Suppliers who can provide electrification reference designs will reduce time to market and enable new entrants in the same way as their smartphone forefathers. Power semiconductors are essential for the power management and charging of EVs and are transitioning to more advanced, efficient and greener technologies like silicon carbide (SiC). More advanced intelligent battery management systems are driving greater battery efficiency. As a result we are seeing improvements in range, wireless charging as well as the lifespan of batteries via a second life in energy storage. The accompanying transition to Advanced Driver Assistance Systems (ADAS) and autonomous driving requires a step change in sensor capability across a range of technologies such as radar, lidar and computer vision, ultimately requiring more central processing power and a new ethernet networking architecture.
The road to a more sustainable future presents attractive investment opportunities for those who know where to look and learn from history.
Vertical integration: an expansion strategy where one company takes control over one or more stages in the production or distribution of a product.

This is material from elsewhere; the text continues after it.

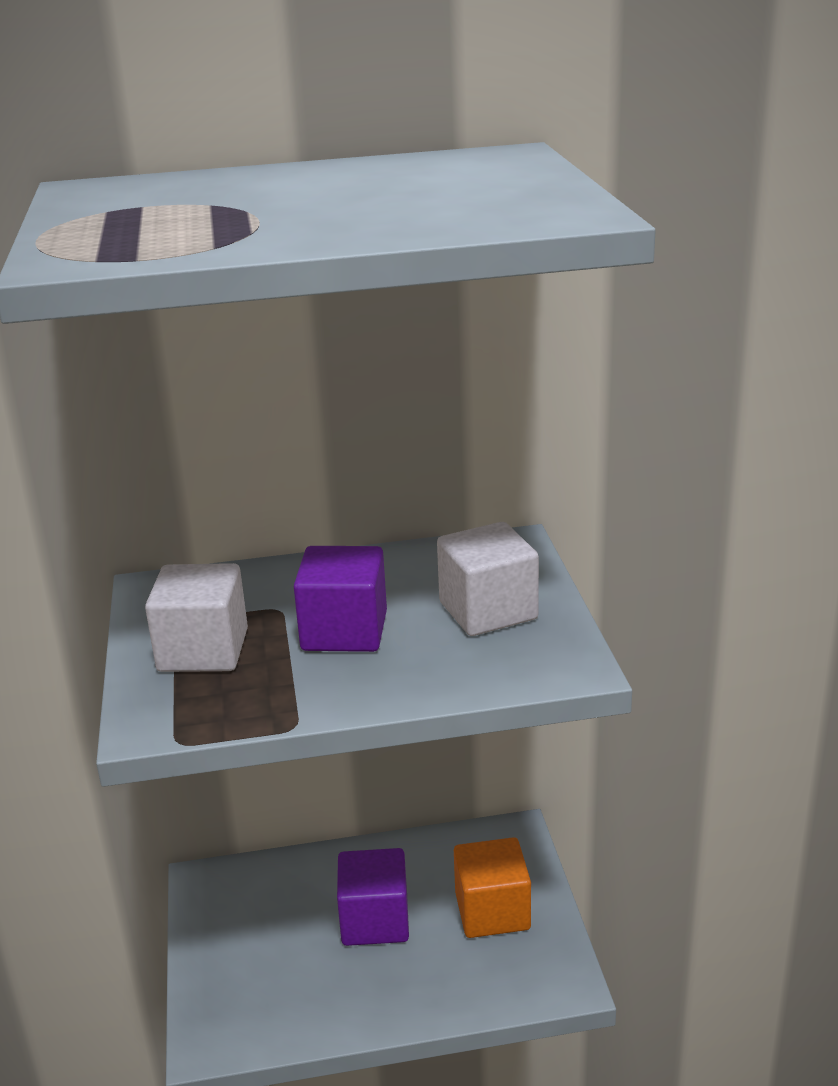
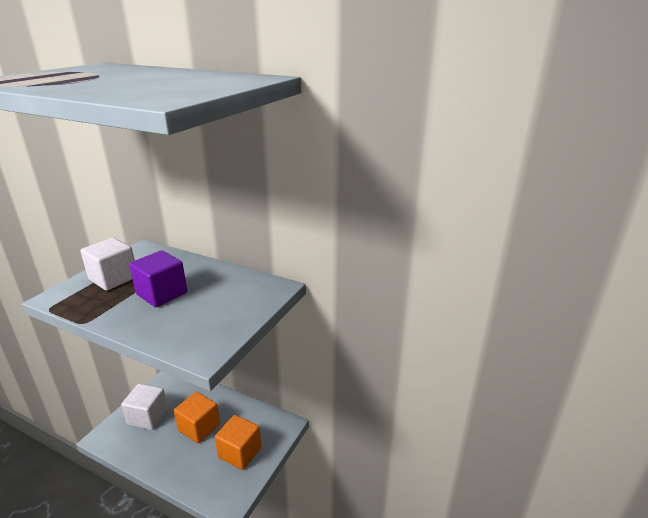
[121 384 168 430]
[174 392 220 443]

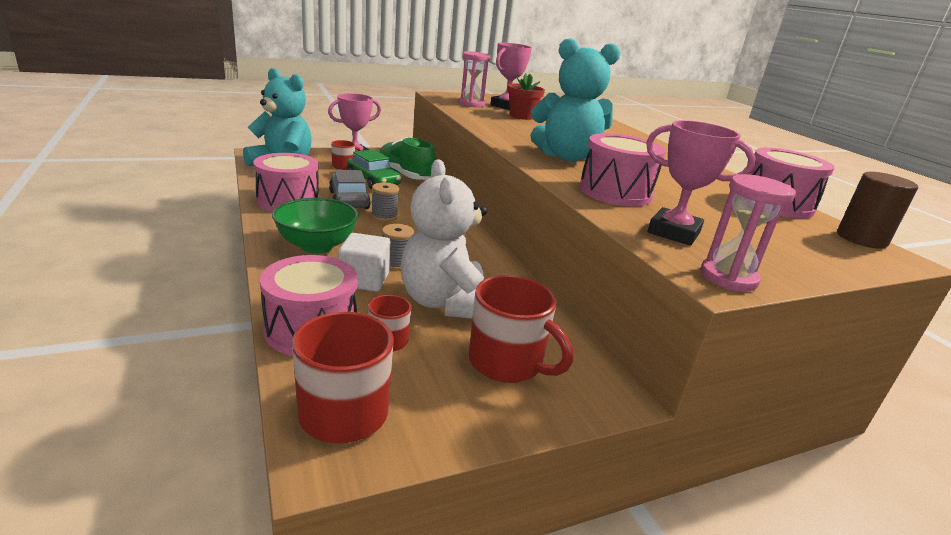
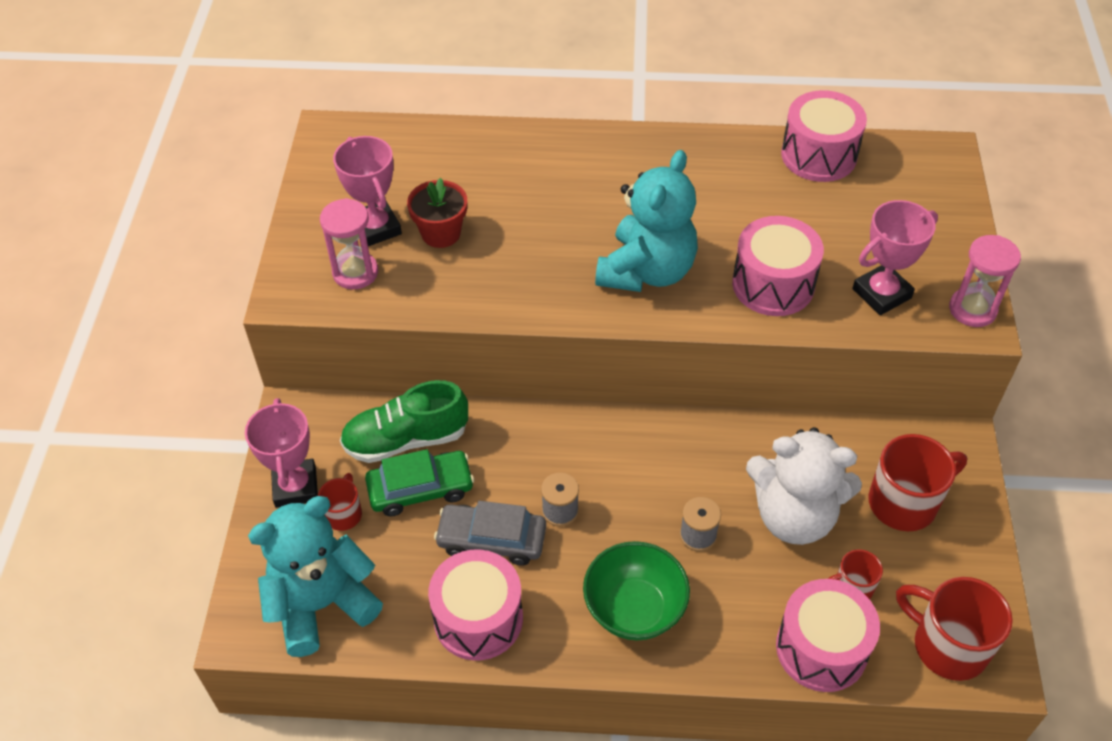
[338 233 391 292] (first image)
[837 172 918 249] (first image)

Gigafactory: the Tesla Gigafactory aims to supply enough batteries to support Tesla’s projected EV demand. It also produces Model 3 electric motors and battery packs and energy storage products.
Reference design: refers to a technical blueprint of a system, which third parties may enhance or modify the design as required. Electrification car design is driven by consumer needs and incorporates aesthetics and style, performance and drivability, and comfort and connectivity.
Advanced Driver Assistance Systems (ADAS): electronic systems in a vehicle that use advanced technologies to assist the driver. ADAS uses sensors in the vehicle such as radar and cameras to perceive the world around it, and then either provides information to the driver or takes automatic action based on what it perceives.
Commoditised: when goods or services become relatively indistinguishable from rivals and are only differentiated by price tags.
Lidar: light detection and ranging is a remote sensing technology, which uses the pulse from a laser to collect measurements to create 3D models and maps of objects and environments.
SiC: Silicon Carbide semiconductor technology is enabling engineers to achieve the high voltage and power demands of EVs in a cost-effective way.